Lebel-Arias twice participated in the Women's World Chess Championship Interzonal Tournaments:
- In 1985, at Interzonal Tournament in Zheleznovodsk shared 15th-16th place with Pepita Ferrer;
- In 1987, at Interzonal Tournament in Tuzla ranked 18th place.

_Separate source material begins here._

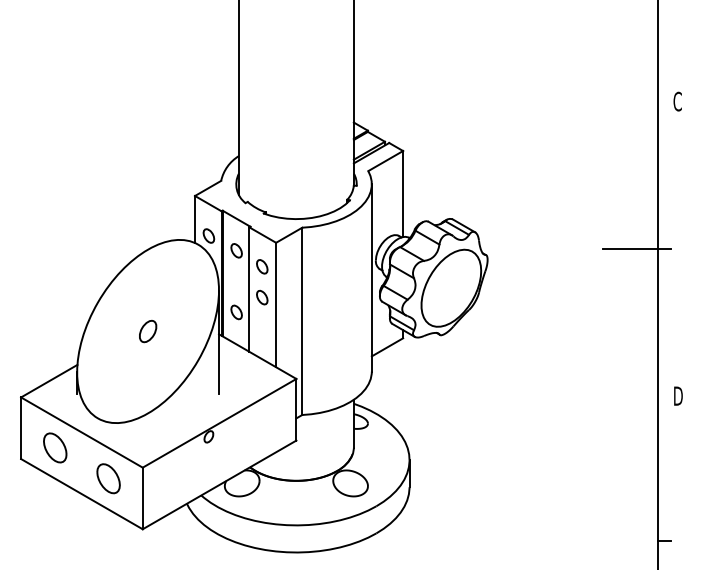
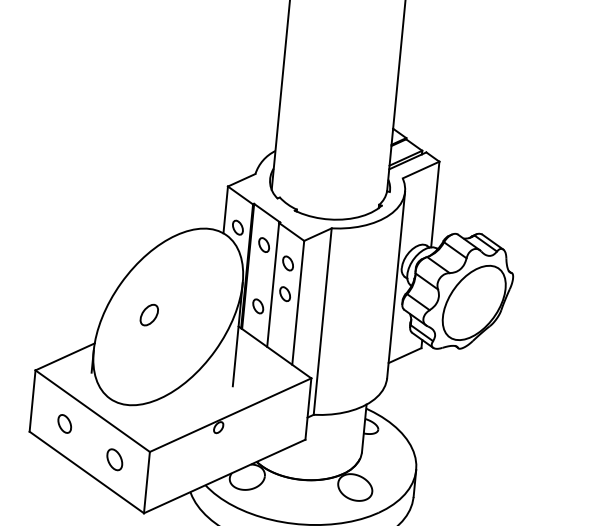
part: (148, 331) -> (149, 315), moved
part: (55, 447) -> (64, 423), size x0.6
part: (108, 478) -> (114, 459), size x0.7

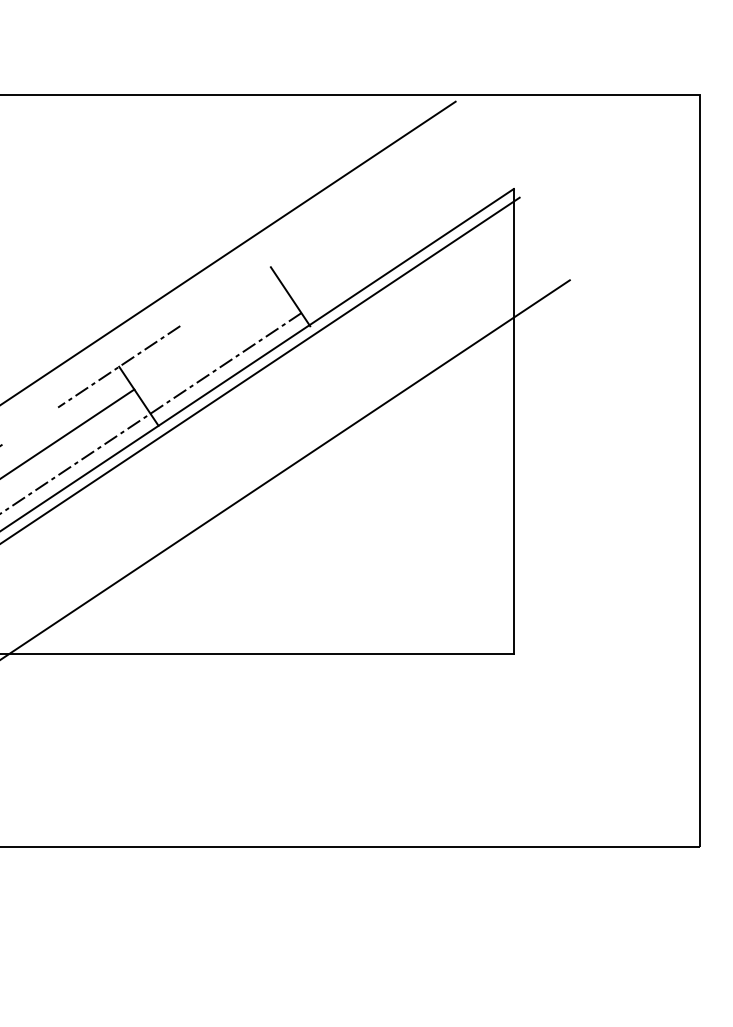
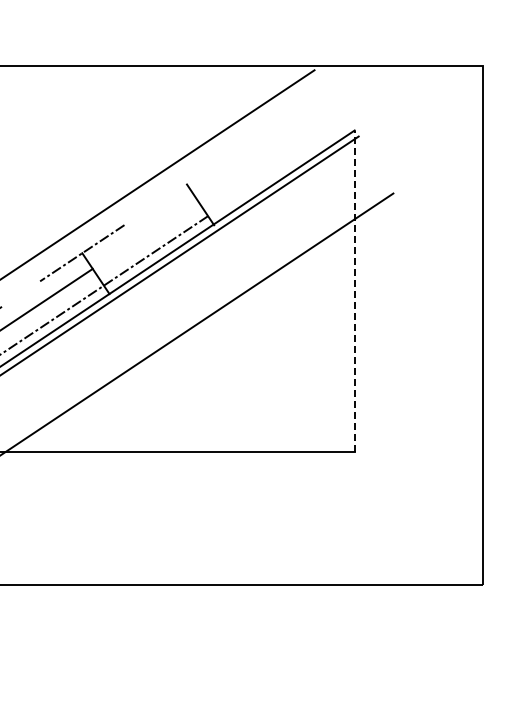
line: (513, 422) -> (354, 291), solid -> dashed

Lebel-Arias played for Argentina, France and Monaco in the Women's Chess Olympiads:
- In 1976, at first board in the 7th Chess Olympiad (women) in Haifa (+2, =4, -4),
- In 1978, at second board in the 8th Chess Olympiad (women) in Buenos Aires (+4, =4, -3),
- In 1980, at second board in the 9th Chess Olympiad (women) in Valletta (+3, =4, -5),
- In 1982, at third reserve board in the 10th Chess Olympiad (women) in Lucerne (+5, =2, -1),
- In 1984, at second board in the 26th Chess Olympiad (women) in Thessaloniki (+4, =5, -4),
- In 1986, at first board in the 27th Chess Olympiad (women) in Dubai (+4, =2, -6),
- In 1988, at second board in the 28th Chess Olympiad (women) in Thessaloniki (+4, =3, -3),
- In 1990, at second board in the 29th Chess Olympiad (women) in Novi Sad (+3, =2, -6),
- In 2012, at third board in the 40th Chess Olympiad (women) in Istanbul (+5, =3, -3),
- In 2014, at first board in the 41st Chess Olympiad (women) in Tromsø (+2, =3, -3),
- In 2016, at first board in the 42nd Chess Olympiad (women) in Baku (+2, =1, -6),
- In 2018, at fourth board in the 43rd Chess Olympiad (women) in Batumi (+2, =2, -5).

Lebel-Arias played for Monaco in Chess Olympiad open events:
- In 2002, at second reserve board in the 35th Chess Olympiad in Bled (+2, =1, -4),
- In 2004, at reserve board in the 36th Chess Olympiad in Calvià (+4, =5, -5),
- In 2006, at fourth board in the 37th Chess Olympiad in Turin (+4, =0, -4).

Lebel-Arias played for France in the European Team Chess Championship:
- In 1997, at first reserve board in the 2nd European Team Chess Championship (women) in Pula (+2, =2, -2).

In 2006, in Arvier, she participated in the World Senior Chess Championship in the S50 age group and ranked 8th place.